Vale la pena ricordare il livello di preoccupazione precedente il voto. George Osborne, il Cancelliere dello Scacchiere, disse che un voto a favore del Brexit avrebbe provocato una “recessione fai da te”. Appena dopo il voto molti economisti prevedettero che la recessione sarebbe iniziata quasi immediatamente.
Nei giorni seguenti il voto, i mercati azionari internazionali in effetti scesero pesantemente. Se le cose fossero andate un po’ peggio si sarebbe diffuso un panico più ampio, dando luogo a un circolo vizioso. Invece, i mercati si sono ripresi. Il FTSE 100 (INDEX: UK100) è tornato vicino a livelli record verso metà agosto.
Né l’economia in generale ha mostrato molti segni di regressione.
I commercianti inizialmente hanno visto crollare le loro vendite ma le cose hanno registrato un’inversione di tendenza ad agosto, secondo i dati della Confederation of British Industry. L’indicatore che misura il numero di richieste di sussidi per la disoccupazione è calato a luglio, mostrando che in aggregato i datori di lavoro non hanno licenziato dipendenti a causa del voto.
La principale ditta che si occupa di costruzione di case nel Regno Unito, Persimmon PLC (LON: PSN), ha detto che l’interesse nella costruzione di case è rimasto “robusto” e ha previsto delle buone vendite in autunno.
Certo, è ancora presto e i dati potrebbero non essere ancora stati capaci di riconoscere un’inversione di tendenza verso il basso. Adam Posen, presidente del Peterson Institute for International Economics ed ex policy maker di Bank of England, ha detto che crede che anche se il Regno Unito schiverà tecnicamente la recessione, alla fine sarà evidente che la sua economi sarà stata danneggiata, il che darà ragione a molti degli allarmi.
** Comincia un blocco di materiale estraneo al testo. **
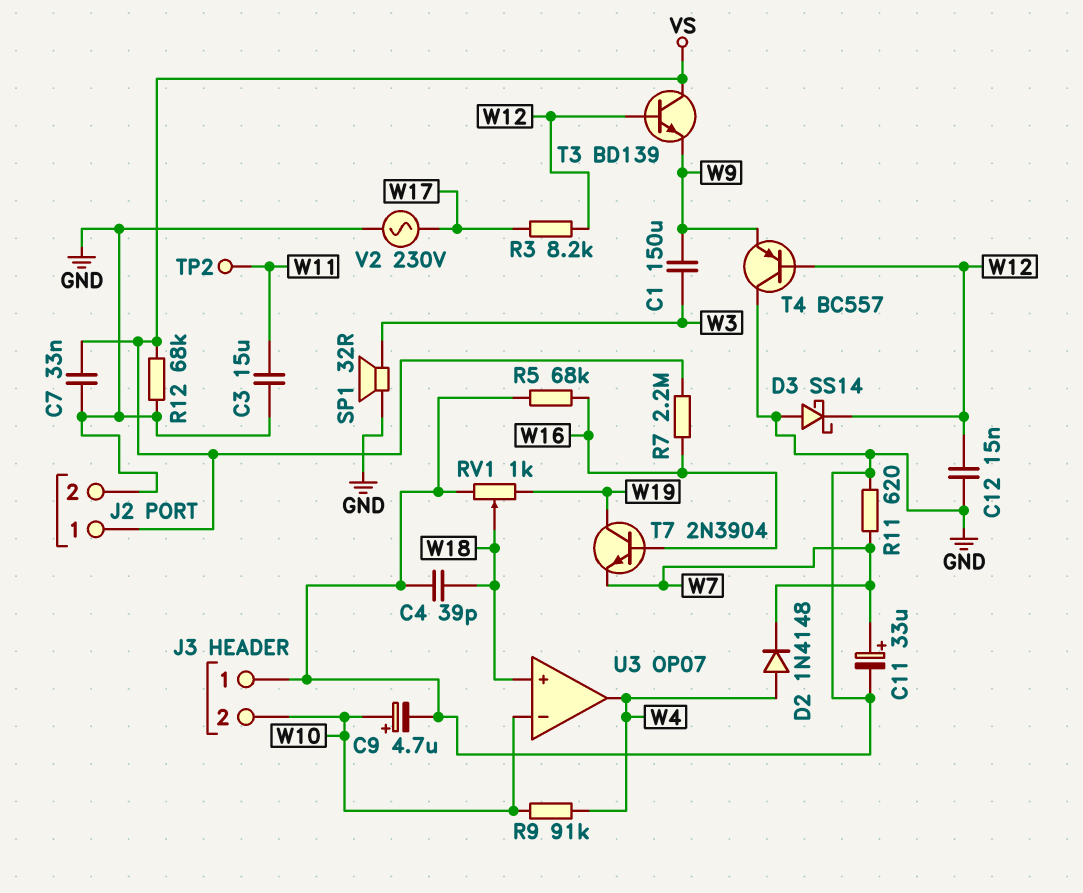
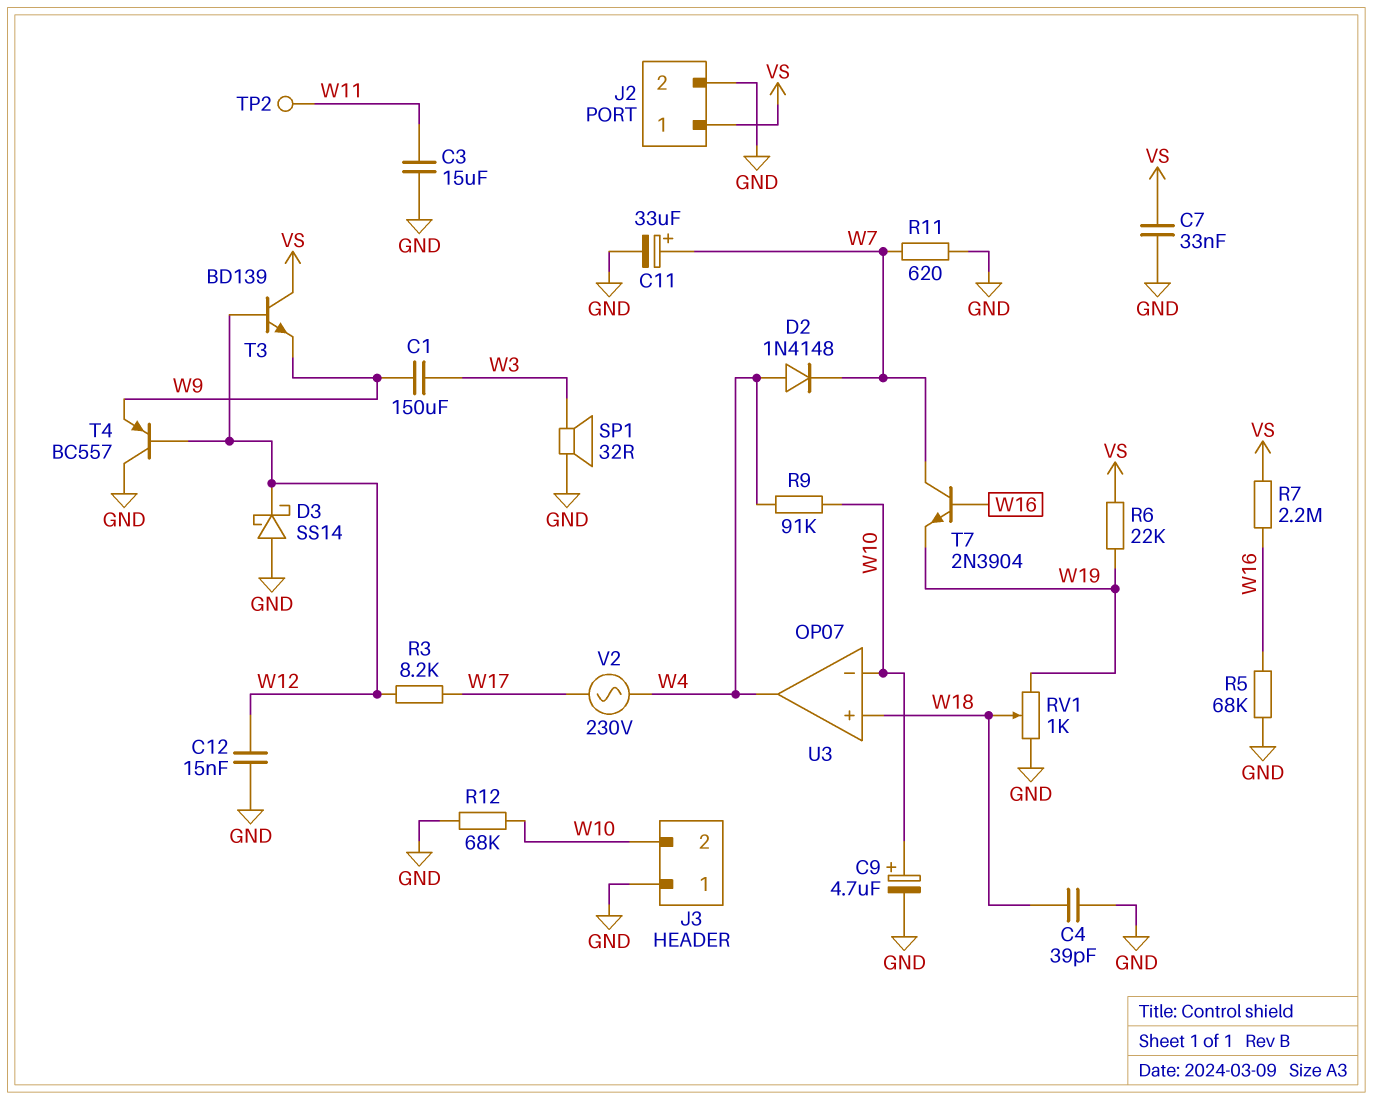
R6: none -> 22k (VS, W19)
R12: 68k (GND, VS) -> 68k (GND, W10)
T7: NPN 2N3904 (B W16, C W19, E W7) -> NPN 2N3904 (B W16, C W7, E W19)
V2: AC 230V (GND, W17) -> AC 230V (W4, W17)

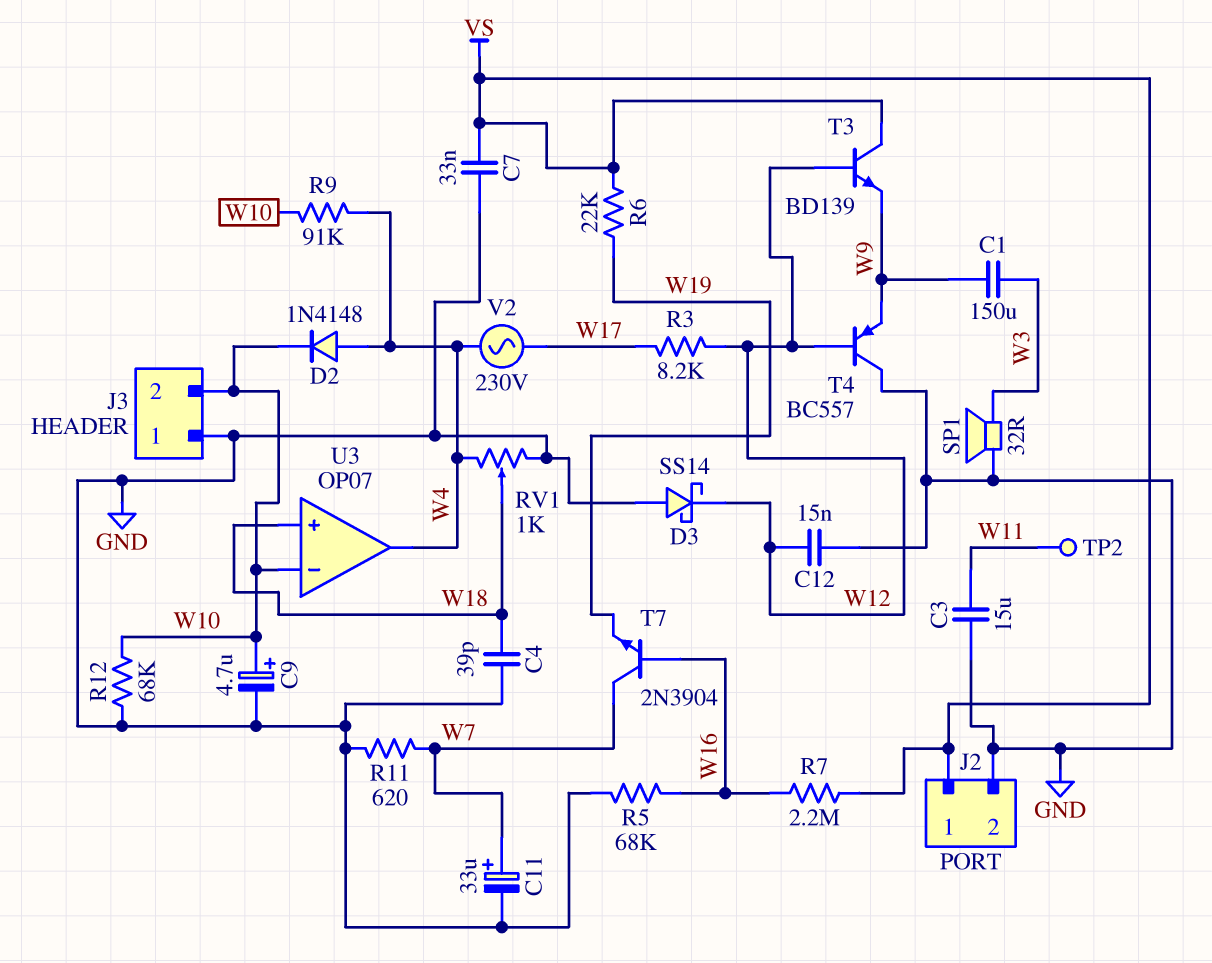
D2: diode 1N4148 (A W4, K W7) -> diode 1N4148 (A W4, K W10)
RV1: 1k (GND, W19, wiper W18) -> 1k (GND, W4, wiper W18)

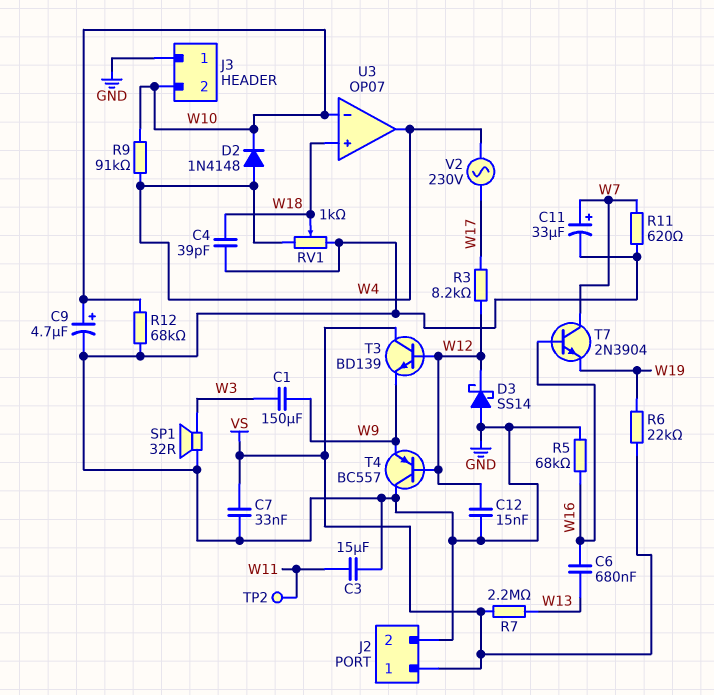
C6: none -> 680nF (W13, W16)
R7: 2.2M (VS, W16) -> 2.2M (VS, W13)

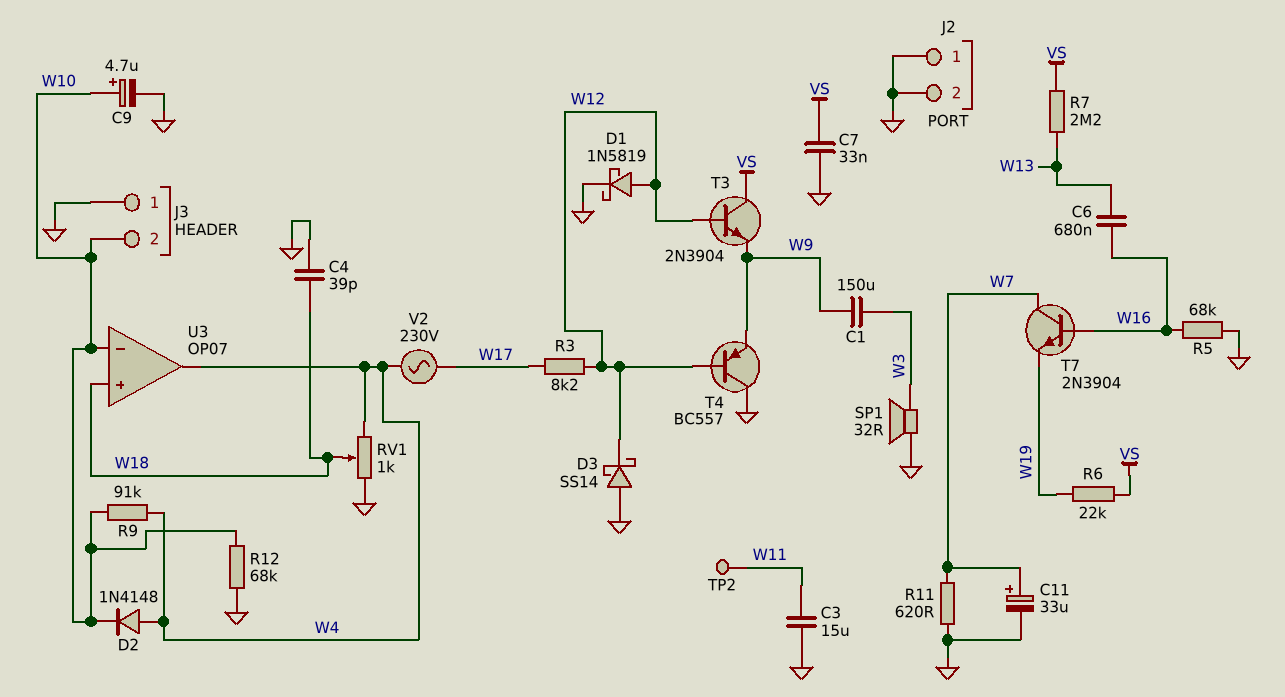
C12: 15nF (GND, W12) -> none
D1: none -> schottky 1N5819 (A W12, K GND)
J2 pin 1: VS -> GND
T3: NPN BD139 (B W12, C VS, E W9) -> NPN 2N3904 (B W12, C VS, E W9)

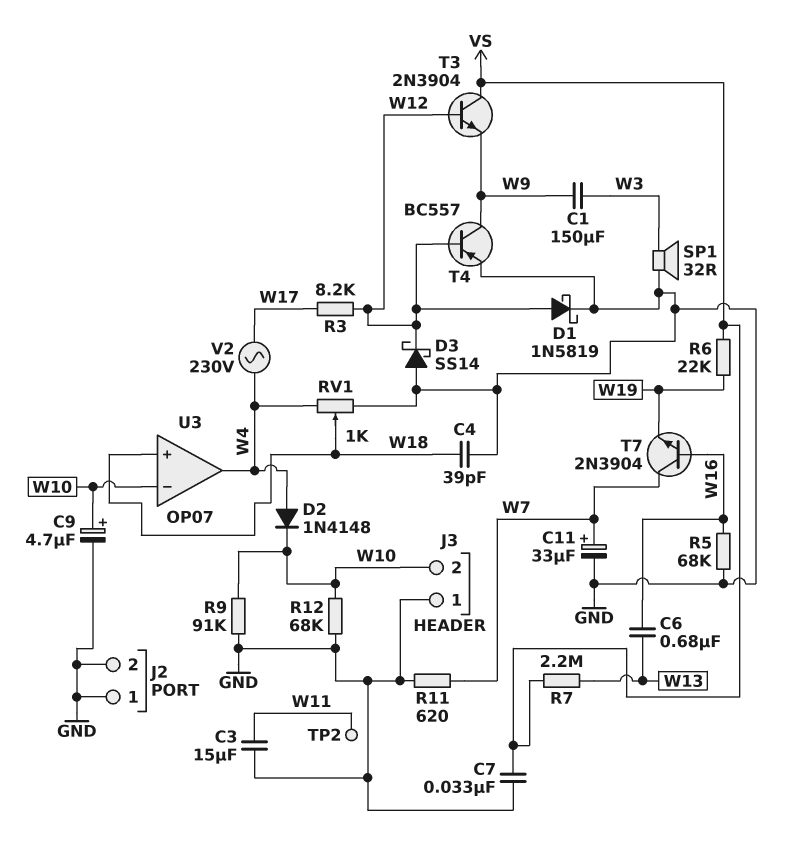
R9: 91k (W4, W10) -> 91k (GND, W10)
T4: PNP BC557 (B W12, C GND, E W9) -> PNP BC557 (B W12, C W9, E GND)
Nonostante ciò, gli osservatori del Brexit “dovrebbero aver capito che le preoccupazioni erano esagerate ai tempi” ha detto Jay Bryson, economista internazionale per Wells Fargo Securities, che aveva previsto una modesta recessione per il Regno Unito ma che al contempo il paese fosse troppo piccolo per causare direttamente dei danni ingenti al resto del mondo.
Dopotutto la Bank of England ha la propria valuta, il che ha permesso al pound (GBP/USD) di deprezzarsi velocemente. La banca centrale ha tagliato i suoi tassi di riferimento ai minimi della sua storia di 322 anni. Il Brexit ha messo in moto un processo della durata di alcuni anni per lasciare l’Unione europea, non qualcosa di istantaneo, il che significa che la politica monetaria e la valuta avranno tempo per fare degli aggiustamenti.
Una visione indulgente suggerisce che il rischio era molto reale, ma che la Bank of England al contempo abbia agito in modo rapido questa volta.
“La reazione del mercato è stata abbastanza calma, ma sarebbe potuto avessere diverso” ha detto Paul Sheard, economista capo di S&P Global, che in precedenza aveva detto che l’incertezza dal Brexit sarebbe penetrata lentamente nell’economia nel corso dell’anno.
“Non penso si possa dare la colpa alle persone che stavano lanciando degli avvertimenti. Questo è più un male cronico che acuto. Che si farà sentire nel corso di un periodo di tempo molto esteso”.